Es imposible negar el vínculo entre la estridencia irresponsable de un reducido grupo de actores políticos y la creciente violencia contra instituciones y medios de comunicación. El ambiente creado por la retórica desmedida abre espacios a los desequilibrados y a personas empeñadas en desestabilizar el país, sean nacionales o foráneos, porque ninguna hipótesis puede ser descartada.
Las palabras son tan peligrosas como las armas. Basta con repasar la triste historia de la humanidad para encontrar las raíces de uno de sus peores crímenes en la encendida retórica de Adolfo Hitler, cuestionado en todo aspecto, menos en su condición de orador electrizante, capaz de transmitir el odio a las multitudes con la palabra o el gesto, porque también los símbolos importan.
Cuando los nazis quemaban libros de autores judíos, pacifistas, socialistas y otros incompatibles con sus dogmas, volcaban sobre el papel la ira que más adelante desatarían sobre sus víctimas. Quemar el libro del judío es un acto de altísima carga simbólica. En determinadas circunstancias, el adepto o el desequilibrado puede partir de ahí para aceptar la urgencia de lanzar al judío a las llamas.
La quema de la letra impresa, sean libros o periódicos, debe horrorizarnos como acto de barbarie.

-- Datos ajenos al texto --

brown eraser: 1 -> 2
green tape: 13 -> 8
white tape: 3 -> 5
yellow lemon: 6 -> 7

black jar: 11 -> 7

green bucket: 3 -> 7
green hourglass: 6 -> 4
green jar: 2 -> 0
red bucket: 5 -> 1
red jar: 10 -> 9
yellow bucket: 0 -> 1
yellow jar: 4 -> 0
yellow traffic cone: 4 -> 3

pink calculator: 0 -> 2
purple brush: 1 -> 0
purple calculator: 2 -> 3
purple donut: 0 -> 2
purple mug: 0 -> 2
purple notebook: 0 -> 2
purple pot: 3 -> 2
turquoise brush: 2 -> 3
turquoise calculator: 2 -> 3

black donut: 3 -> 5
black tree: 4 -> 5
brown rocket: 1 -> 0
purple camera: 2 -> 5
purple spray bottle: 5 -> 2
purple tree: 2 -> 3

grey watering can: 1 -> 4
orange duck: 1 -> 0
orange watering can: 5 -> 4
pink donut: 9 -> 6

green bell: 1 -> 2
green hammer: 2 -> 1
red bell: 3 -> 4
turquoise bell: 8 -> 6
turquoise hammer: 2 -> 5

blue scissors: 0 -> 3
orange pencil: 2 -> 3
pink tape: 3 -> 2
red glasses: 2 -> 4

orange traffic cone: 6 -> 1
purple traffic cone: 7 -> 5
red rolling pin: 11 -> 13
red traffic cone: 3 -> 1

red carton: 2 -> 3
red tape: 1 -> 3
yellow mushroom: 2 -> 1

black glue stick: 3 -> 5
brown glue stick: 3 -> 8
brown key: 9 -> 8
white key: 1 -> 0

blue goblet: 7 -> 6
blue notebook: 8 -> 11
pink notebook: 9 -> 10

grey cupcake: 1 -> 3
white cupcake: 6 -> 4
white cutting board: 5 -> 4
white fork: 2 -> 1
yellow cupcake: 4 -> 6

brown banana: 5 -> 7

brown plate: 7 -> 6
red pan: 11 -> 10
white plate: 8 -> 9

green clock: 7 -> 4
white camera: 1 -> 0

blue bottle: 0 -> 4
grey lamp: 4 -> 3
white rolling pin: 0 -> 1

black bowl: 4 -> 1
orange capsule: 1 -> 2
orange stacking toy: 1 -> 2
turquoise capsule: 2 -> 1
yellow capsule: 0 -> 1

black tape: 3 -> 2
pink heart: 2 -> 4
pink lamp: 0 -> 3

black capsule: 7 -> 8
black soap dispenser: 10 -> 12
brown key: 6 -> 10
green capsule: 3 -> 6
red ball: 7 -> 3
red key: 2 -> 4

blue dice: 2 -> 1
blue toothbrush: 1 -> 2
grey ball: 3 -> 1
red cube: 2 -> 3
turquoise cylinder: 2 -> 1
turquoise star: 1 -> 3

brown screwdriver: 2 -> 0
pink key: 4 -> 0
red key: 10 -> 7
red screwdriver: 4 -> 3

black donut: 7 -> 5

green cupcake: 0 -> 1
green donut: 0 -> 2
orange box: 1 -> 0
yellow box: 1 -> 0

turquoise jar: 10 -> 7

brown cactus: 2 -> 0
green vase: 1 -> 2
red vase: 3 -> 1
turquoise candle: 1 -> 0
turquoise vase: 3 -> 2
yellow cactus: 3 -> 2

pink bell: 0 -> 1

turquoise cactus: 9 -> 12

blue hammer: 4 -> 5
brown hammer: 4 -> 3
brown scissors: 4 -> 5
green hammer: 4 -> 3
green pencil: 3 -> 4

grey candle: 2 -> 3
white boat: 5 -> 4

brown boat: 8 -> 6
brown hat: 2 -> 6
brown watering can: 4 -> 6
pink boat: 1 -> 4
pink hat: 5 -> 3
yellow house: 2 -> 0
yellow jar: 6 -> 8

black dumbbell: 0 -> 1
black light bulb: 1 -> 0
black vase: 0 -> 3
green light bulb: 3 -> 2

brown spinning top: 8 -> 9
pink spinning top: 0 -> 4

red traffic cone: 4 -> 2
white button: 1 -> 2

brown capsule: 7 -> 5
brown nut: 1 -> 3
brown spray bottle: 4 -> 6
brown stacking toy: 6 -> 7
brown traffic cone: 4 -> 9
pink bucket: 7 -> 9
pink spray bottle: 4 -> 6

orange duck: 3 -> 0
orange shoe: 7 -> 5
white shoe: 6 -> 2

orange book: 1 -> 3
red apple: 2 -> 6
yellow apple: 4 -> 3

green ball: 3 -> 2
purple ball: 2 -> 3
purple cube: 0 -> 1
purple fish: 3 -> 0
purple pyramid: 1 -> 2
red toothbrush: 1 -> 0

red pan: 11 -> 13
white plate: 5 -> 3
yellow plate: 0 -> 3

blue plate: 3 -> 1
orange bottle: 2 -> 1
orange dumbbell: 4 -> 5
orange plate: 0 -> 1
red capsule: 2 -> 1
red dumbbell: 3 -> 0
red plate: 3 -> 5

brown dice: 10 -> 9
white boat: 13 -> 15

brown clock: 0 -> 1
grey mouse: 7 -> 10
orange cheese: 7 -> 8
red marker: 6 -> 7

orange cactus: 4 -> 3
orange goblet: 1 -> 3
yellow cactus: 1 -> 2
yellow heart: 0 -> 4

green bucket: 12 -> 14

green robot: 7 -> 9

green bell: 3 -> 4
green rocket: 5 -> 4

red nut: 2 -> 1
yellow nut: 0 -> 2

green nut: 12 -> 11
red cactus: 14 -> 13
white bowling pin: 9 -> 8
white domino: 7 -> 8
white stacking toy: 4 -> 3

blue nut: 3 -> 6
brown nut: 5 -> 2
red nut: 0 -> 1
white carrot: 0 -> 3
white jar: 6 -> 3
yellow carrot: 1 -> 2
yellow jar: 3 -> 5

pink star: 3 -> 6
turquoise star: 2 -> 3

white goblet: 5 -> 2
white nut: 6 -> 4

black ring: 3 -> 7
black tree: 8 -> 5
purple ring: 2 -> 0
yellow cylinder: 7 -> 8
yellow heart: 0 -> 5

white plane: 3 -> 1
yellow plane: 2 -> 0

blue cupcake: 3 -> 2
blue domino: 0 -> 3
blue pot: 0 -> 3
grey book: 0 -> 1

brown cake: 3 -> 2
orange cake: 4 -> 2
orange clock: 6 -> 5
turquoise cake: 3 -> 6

Ojalá los alemanes la hubieran impedido a tiempo y ojalá los costarricenses la repudiemos oportunamente. Pero otras manifestaciones de odio, expresas o simbólicas, también deben ser erradicadas del debate público. La tarea es urgente y nadie puede eximirse de hacer su parte. Los sectores más encontrados y divergentes de nuestra sociedad están obligados a cerrar filas en el terreno común de la decencia, en ese espacio de lo esencial humano, donde no bromeamos con el Holocausto, ni hacemos alusiones a las cámaras de gas y los campos de concentración, donde seis millones de judíos perdieron la vida sin importar edad, sexo o procedencia.
La Nación tiene por política ignorar los constantes ataques, personales e institucionales, del excandidato presidencial Juan Diego Castro. Volveremos a esa política cuando quede dicho lo que hoy estamos obligados a decir. Contestarle casi nunca vale la pena, pero una reciente intervención suya en Facebook introduce nuevos y peligrosos elementos en la discusión pública. Luego de un rosario de acusaciones e insultos, abiertos y velados, contra medios de comunicación y sus periodistas, incluida, como siempre, La Nación, Castro se detiene para criticar al periódico digital CR Hoy, propiedad de Leonel Baruch, empresario costarricense de fe judía.
“Pero lo peor de lo peor de la ‘mala prensa’ es la ‘cámara de gas´ mediática del perverso banquero Baruch, el campo de concentración del periodismo… CR Hoy”. Más adelante describe a Baruch como “un banquero con una cámara de gas mediática que lanza sus pastillas de cianuro difamador a sus objetivos políticos”.
Miles de judíos costarricenses tienen inserto en la conciencia y en la historia familiar el horrendo sufrimiento del Holocausto. En el cementerio judío, descansan cientos de personas que tuvieron los brazos tatuados con el número asignado en los campos de concentración. Sobrevivieron a la Shoah para entregar su trabajo y talento al desarrollo de nuestro país. Aquí, tuvieron hijos y nietos que tiemblan de indignación y dolor frente a quienes trivializan la tragedia o la invocan para promover el odio.
En el contexto, la alusión a Baruch como “perverso banquero” también es significativa y evocadora. Es preciso denunciarla sin temores ni miramientos, como lo hemos hecho y lo volveremos a hacer cuando don Juan Diego haga algo relevante, por lo general ofensivo en extremo, como este intento de introducir el antisemitismo en la discusión pública. Sus aliados y correligionarios tienen hoy la oportunidad de poner distancia o asumir, con él, esta nueva identidad.